Weitgehend unbemerkt von der europäischen Medienöffentlichkeit hat die chinesische Marine in den letzten Jahren ein geradezu atemberaubendes Wachstum erfahren, das die Kräfteverhältnisse im indopazifischen Raum auf den Kopf stellt und die amerikanische Vormachtstellung auf den Weltmeeren ernsthaft gefährden könnte.
Rein numerisch war die chinesische Marine (People’s Liberation Army – Navy, kurz „PLAN“) schon im Kalten Krieg eine ansehnliche Flotte aus zahllosen (Flugkörper-)Schnellbooten, kleinen Landungsbooten und dieselelektrischen U-Booten für den küstennahen Einsatz. In den letzten Jahren hat sich die Zusammensetzung der PLAN jedoch spürbar verändert, hat die Brown Water Navy von einst einen massiven Zulauf an großen Einheiten zu verzeichnen. Mittlerweile verfügt die PLAN über 370 „battle force ships“ (im amerikanischen Verständnis große Überwasserkampfschiffe, große amphibische Einheiten und U-Boote), was sie vor der U.S. Navy (296 vergleichbare Einheiten) zur weltweit größten Marine macht. Perspektivisch dürfte China seiner Flotte bis 2030 weitere 65 „battle force ships“ zuführen, was den Abstand zur U.S. Navy noch vergrößern würde.

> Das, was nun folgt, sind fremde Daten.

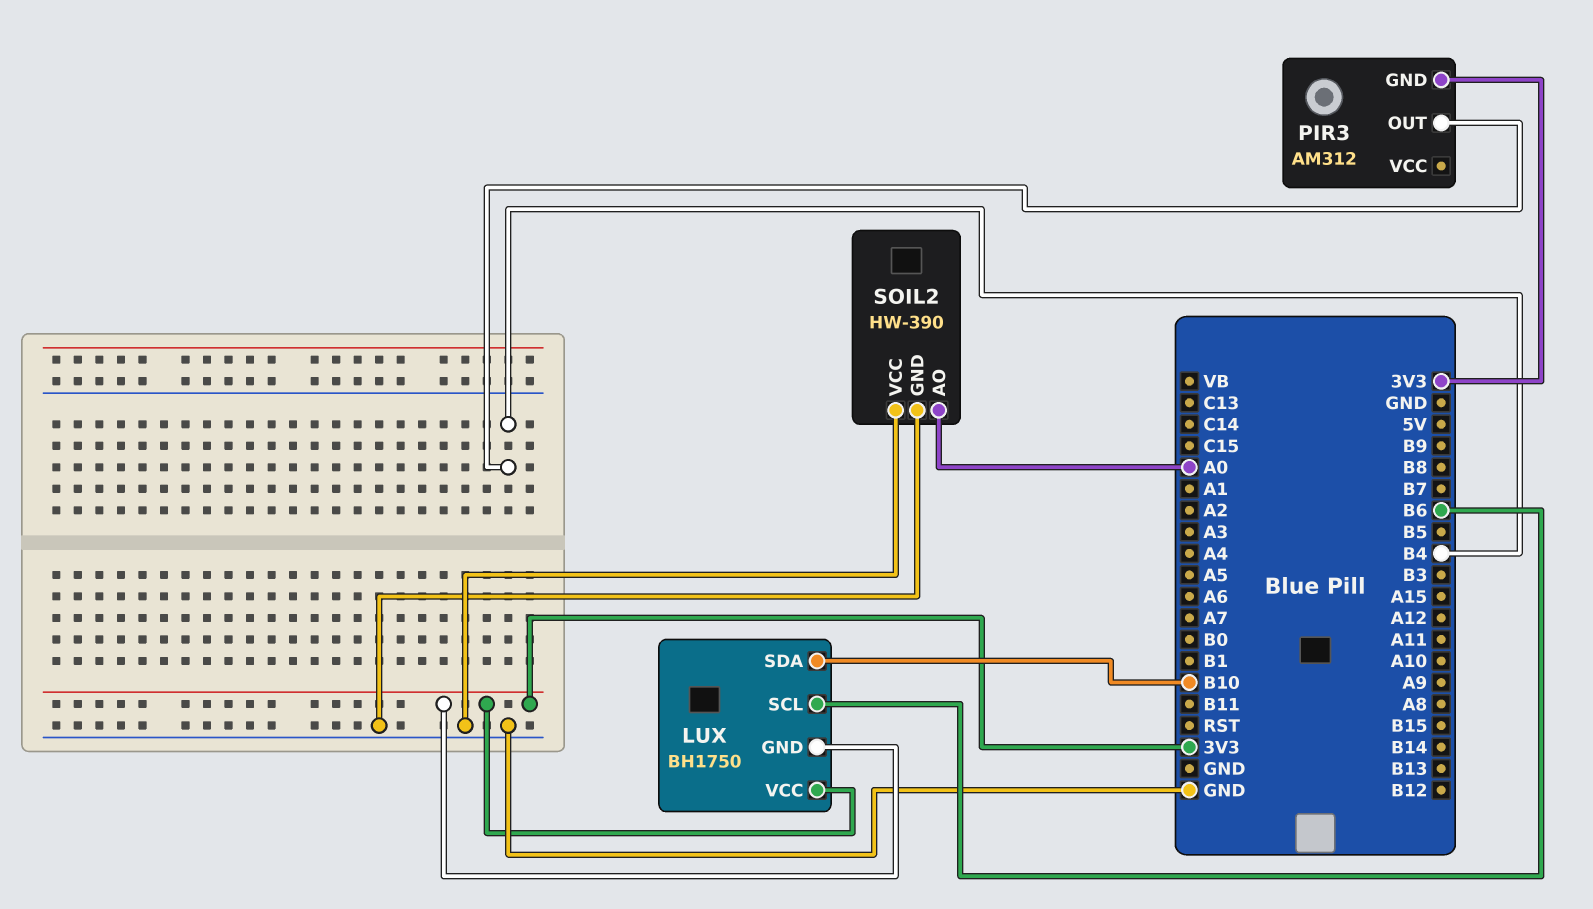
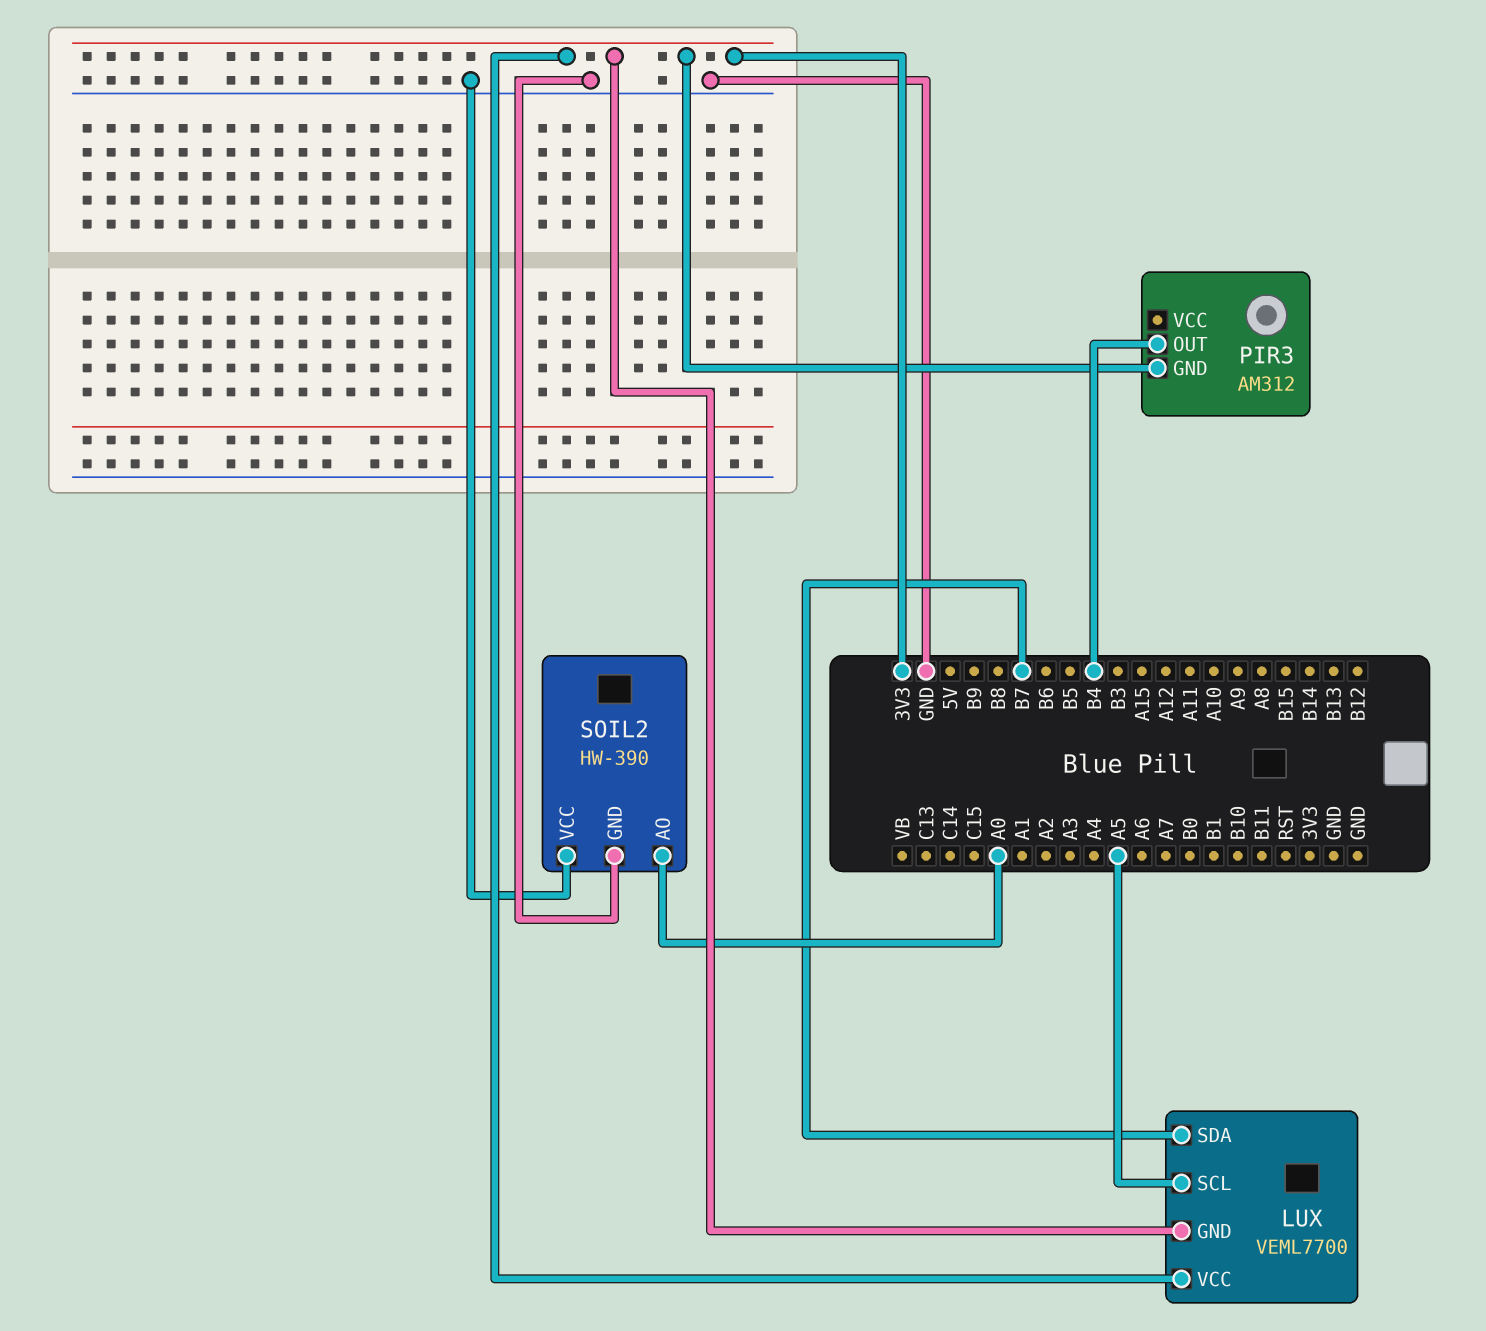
LUX: BH1750 -> VEML7700
LUX pin SCL: B6 -> A5
LUX pin SDA: B10 -> B7

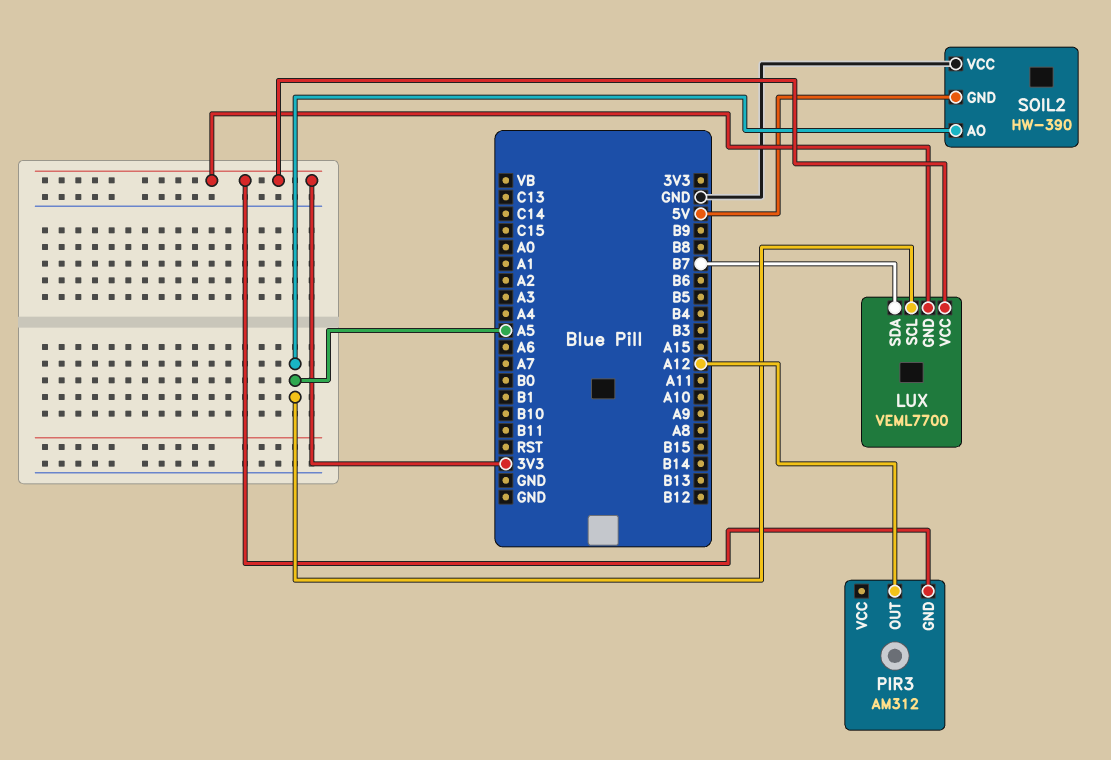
PIR3 pin OUT: B4 -> A12
SOIL2 pin AO: A0 -> A5
SOIL2 pin GND: GND -> 5V

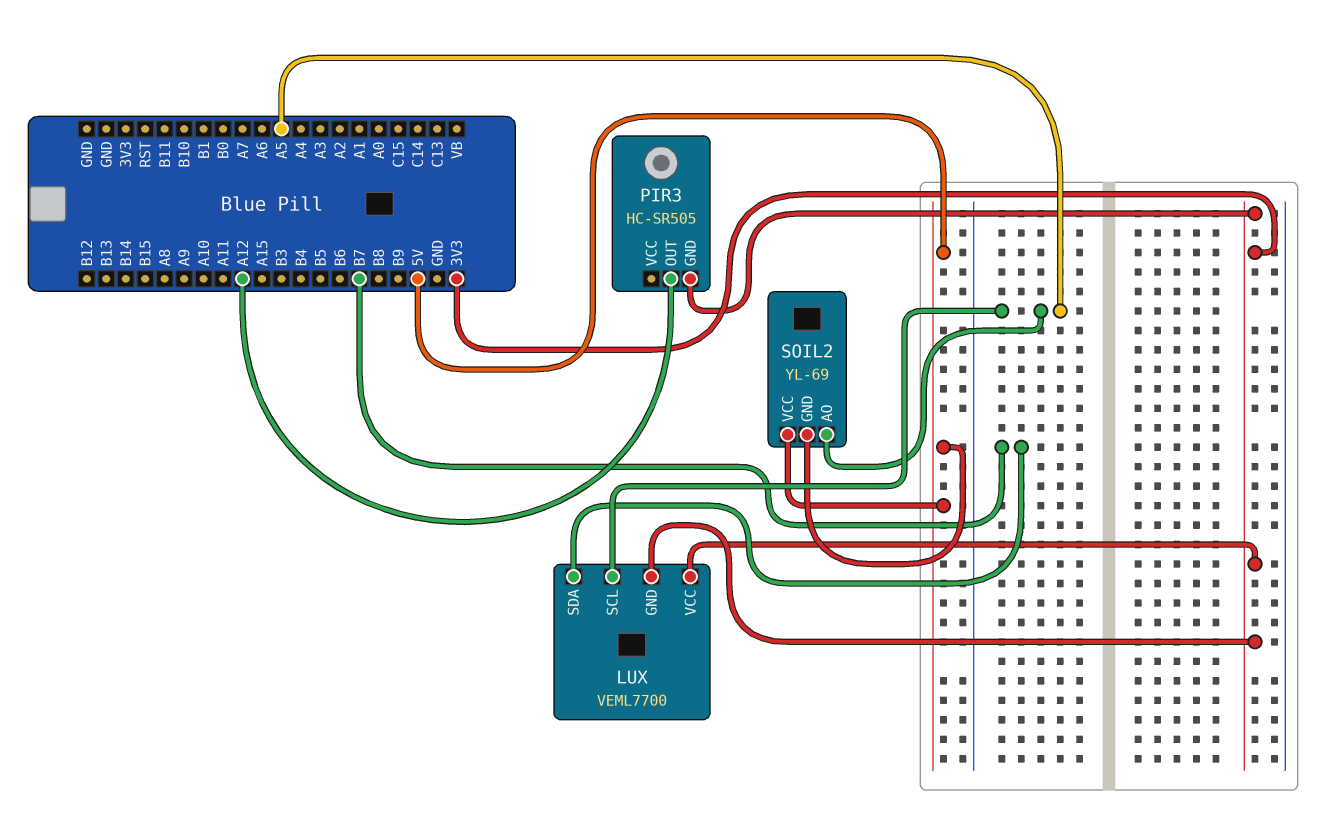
PIR3: AM312 -> HC-SR505
SOIL2: HW-390 -> YL-69
SOIL2 pin VCC: GND -> 5V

Auch in Fragen der Qualität werden der PLAN vom Office of Naval Intelligence der U.S. Navy teilweise westliche Standards bescheinigt – nicht zuletzt weist die PLAN dank ihres sprunghaften Wachstums nur einen geringen Anteil älterer Schiffe auf. Wohin also steuert die PLAN mit ihren 350000 Angehörigen und auf welche Herausforderungen muss sich der Westen einstellen?
Schiffbau am Fließband
Das Ende des Kalten Krieges und der Zusammenbruch der Sowjetunion hatten weitreichende Auswirkungen auf das Machtgefüge in Ostasien, wo sich die traditionelle Landmacht China fortan in der Lage sah, vermehrt in ihre Seestreitkräfte zu investieren. War die PLAN bis dahin auf die Verteidigung küstennaher Gewässer beschränkt, wurde ihr nun eine zentrale Rolle beim Aufbau einer Militärmacht von Weltrang zugewiesen, die Chinas politisches Gewicht in der Welt nachhaltig stärken soll.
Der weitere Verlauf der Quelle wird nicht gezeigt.